La maitresse l’ammirò attentamente:” Si non mi sbagliavo…” Pronunciò:” … sei ben fatta.” E la guardò intensamente sul folto dei suoi peli bruni e con un sorriso a mezzo labbro… si mise di fronte a lei.
La baronessa era turbata, forse assurdamente eccitata nel sentire le mani che quella maitresse metteva sul suo corpo, a spogliarla, scrutarla e preparala come una novizia in un rito erotico a che lei si votasse alla prostituzione, al disonore, all’immoralità e vergogna e diventasse una meretrice marchettara. Era smarrita, stordita, forse anche eccitata di vivere in modo coercitivo, psicologicamente arrendevole e piacevole quelle emozioni sottomissive che avvertiva ad essere in quel bordello con la maitresse, conquistata e subordinata dalla sua volontà autoritaria... fino a restarne completamente nuda davanti a lei.”
Era una scena veramente eccitante, anche se solo mentalmente per il dottore vedere la baronessa Maria Azzurra Clementina di Monte dei Fuschi, vedova del barone Rodolfo Vincenzo Nunzio di Rocca Annunziata, colonnello del regio esercito italiano, lasciarsi denudare da quella grassa puttana che la osservava con invidia mentre lo faceva.” Sei bella e attraente come un metallo prezioso.” Pronunciò Teresa la maitresse osservando i suoi capezzoli involontariamente turgidi e posando poco distante da lei, il suo reggiseno, il reggicalze e le sue mutandine a culotte bianche di seta ricamate e con pizzo che le pendevano dalla mano sullo schienale della sedia, come il simbolo della disfatta e rassegnazione della baronessa.
Lei era in piedi e nuda, bella, magnifica trentasettenne, gran signora, nel suo corpo adulto e sensuale che aveva vissuto già due gravidanze e per questo era più desiderabile.
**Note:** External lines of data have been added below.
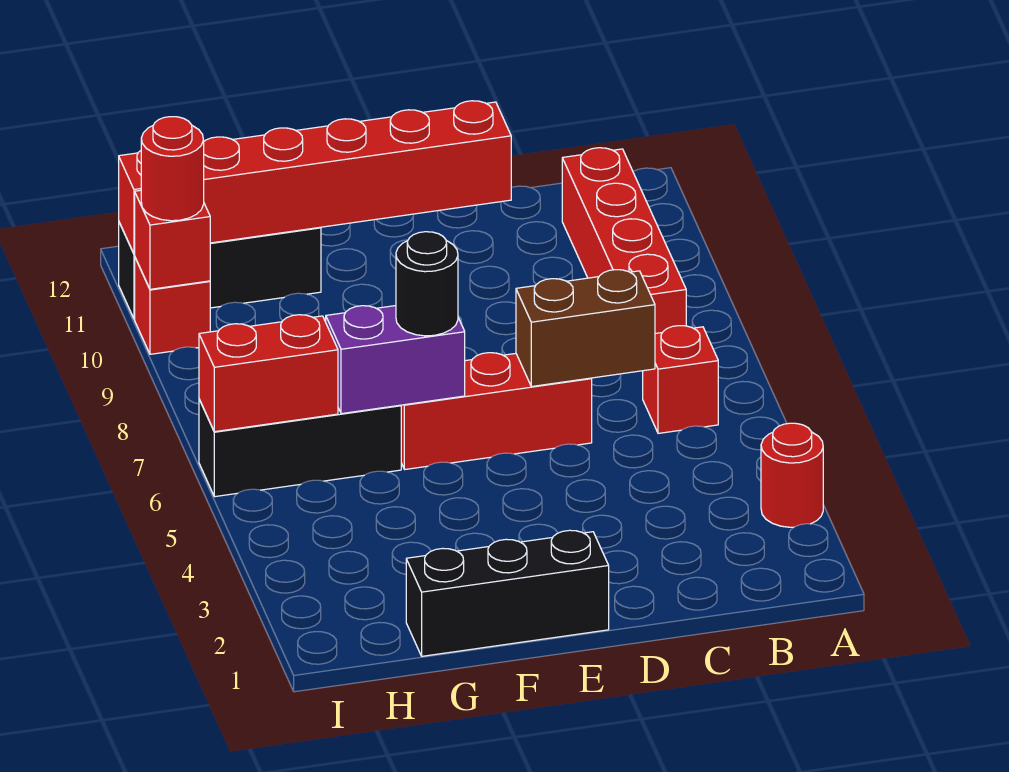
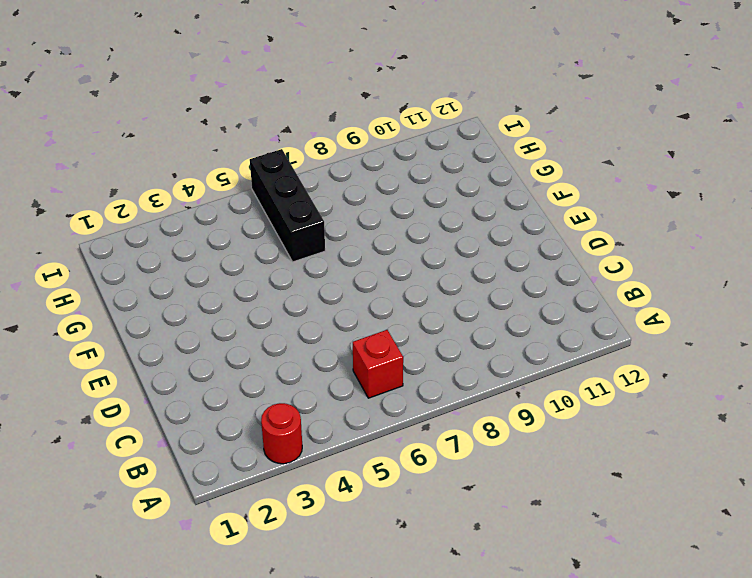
none -> red brick B8:B11 level 1
none -> red brick D6:F6 level 1
none -> black brick E1:G1 level 1

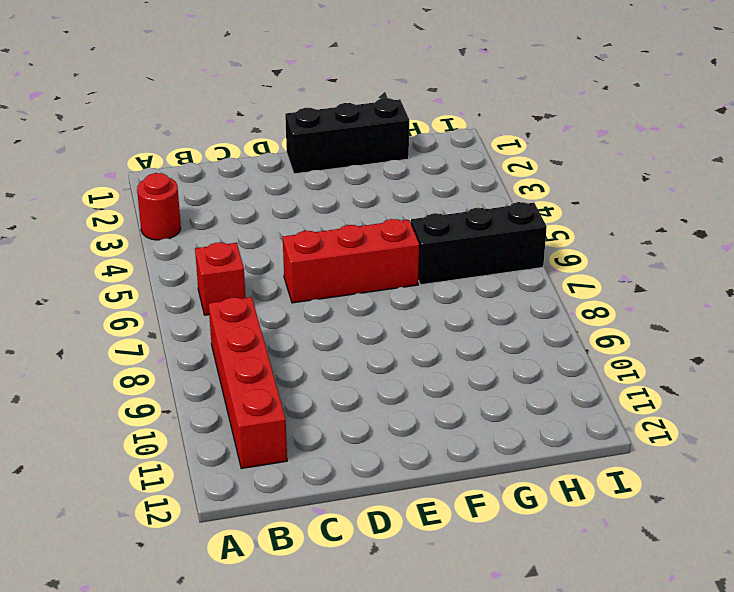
none -> black brick G11:I11 level 1
none -> red brick I10 level 1
none -> brown brick C6:D6 level 2

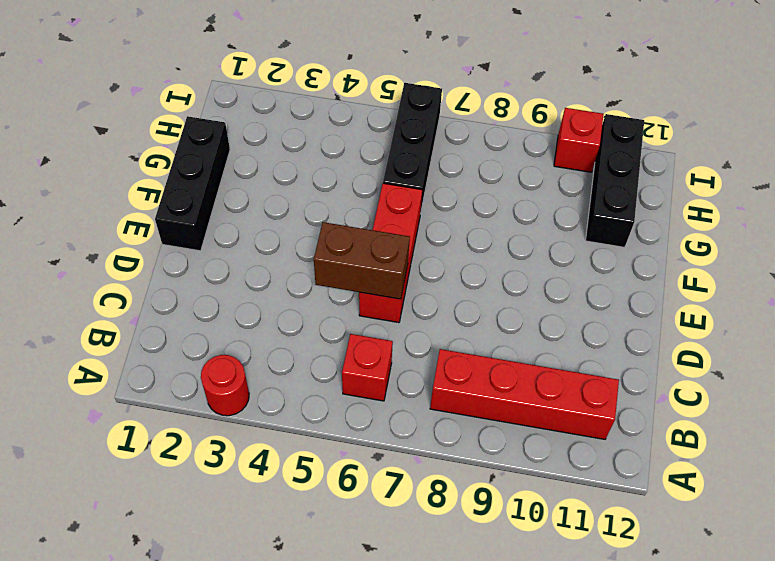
brown brick D5:D6 level 2 -> brown brick C6:D6 level 2
none -> red brick D11:I11 level 2
none -> purple brick F6:G6 level 2
none -> red brick H6:I6 level 2

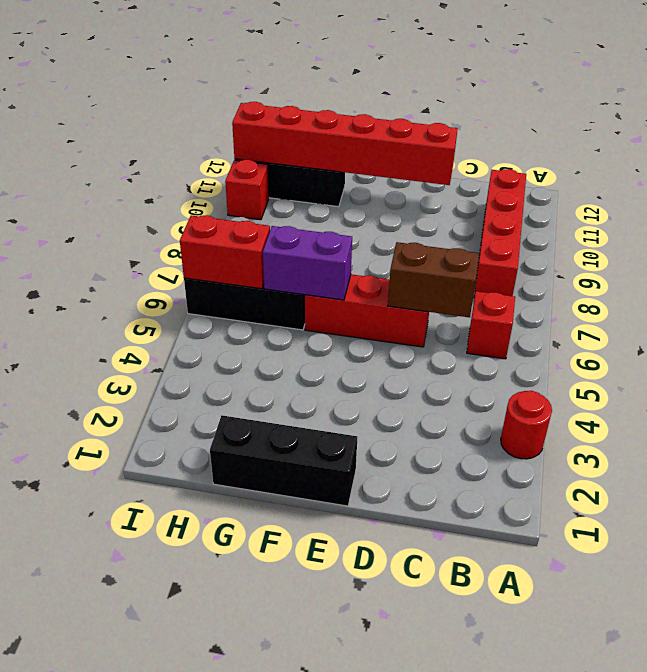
none -> red brick I10 level 2
none -> black round brick F6 level 3
none -> red round brick I10 level 3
Mostrava, il seno gonfio e i capezzoli turgidi contro la sua volontà, che fino a qualche anno prima avevano allattato i suoi figli, i baronetti figli della baronessa e del bracciante Turi. Erano turgidi ed eccitati suo malgrado, mossi sulle mammelle dalle sue escursioni respiratorie agitate. Quei bei capezzoli rosa che probabilmente sarebbero stati accarezzati presto e forse leccati e succhiati da qualche cliente sconosciuto, qualcuno che avrebbe pagato la maitresse cinque lire per chiavarla e ciucciarle il seno; non sapendo nemmeno se il cliente fosse stato bello o brutto, alto o basso, grasso o magro, giovane o anziano.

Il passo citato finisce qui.